Kłopot polega na tym, że to, co robią obecnie Rosjanie i ich polscy obrońcy z Rajdu Katyńskiego jest właśnie zakłamywaniem historii. Nie jest bowiem prawdą, że Rosjanie Polskę wyzwalali, i że walczyli z Niemcami o naszą wolność. Ta narracja to zwyczajna sowiecka i postsowiecka propaganda, która z rzeczywistością nie ma wiele wspólnego. Sowieci bowiem nie wyzwalali Polski, a zniewalali ją. Zastąpienie Sowietami Niemców nie było zaś wolnością, ale nowym zniewoleniem. Jako pierwsze przekonały się o tym Polki masowo przez sowieckich żołdaków gwałcone. Warto przy tym przypomnieć, że nie pierwszym, bowiem pod sowiecką flagą zaatakowano nas 17 września 1939 roku w koalicji z Niemcami.

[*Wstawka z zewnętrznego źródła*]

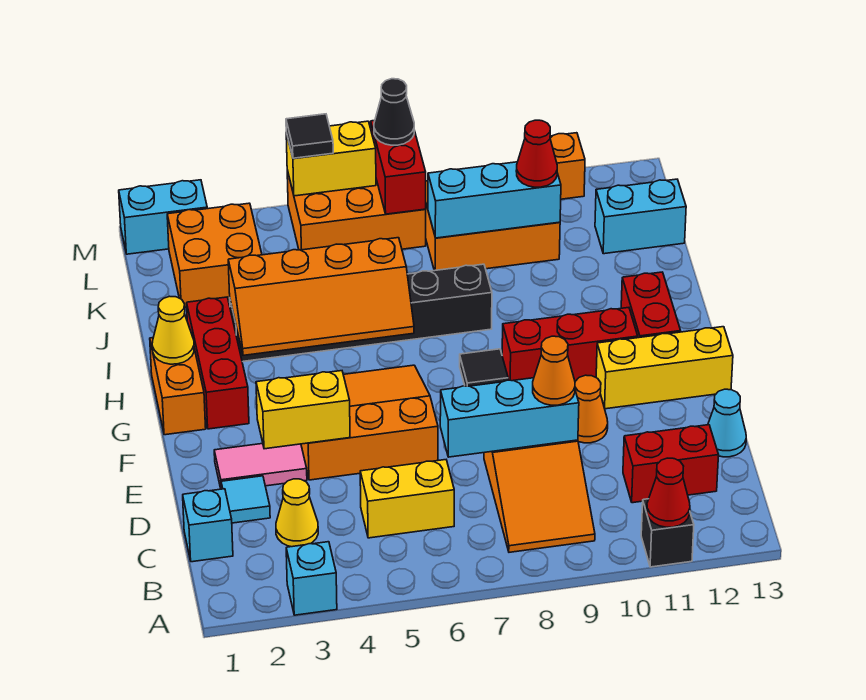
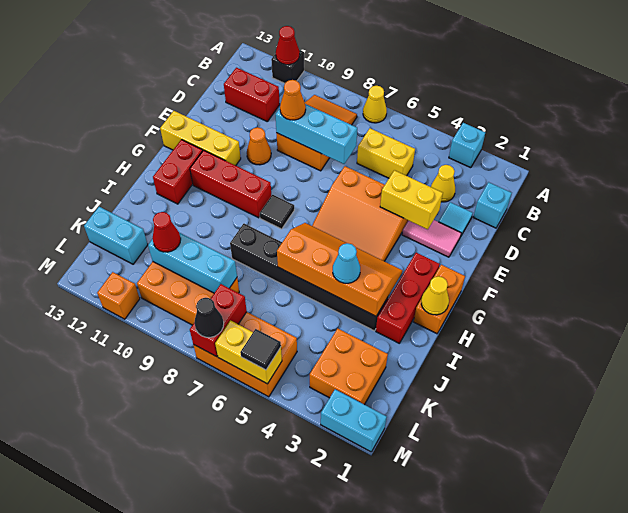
none -> yellow cone A7 level 1
cyan cone D13 level 1 -> cyan cone I4 level 3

Opowiadanie o tym, że Sowieci przynieśli nam wolność jest więc uczestniczeniem w sowieckim kłamstwie, a nie walką o prawdę. Jest to też, o czym nie wolno zapominać, w istocie odrzucenie tradycji oficerów, których zamordowano w Katyniu. Od nich Sowieci oczekiwali tylko współpracy. Każdy z nich, gdyby tylko zgodził się na lojalność wobec Związku Sowieckiego zachowałby życie. Ale oni tego nie zrobili. Oddali życie, a ludzie, którzy twierdzą, że ich upamiętniają wspomagają teraz spadkobierców ich zabójców.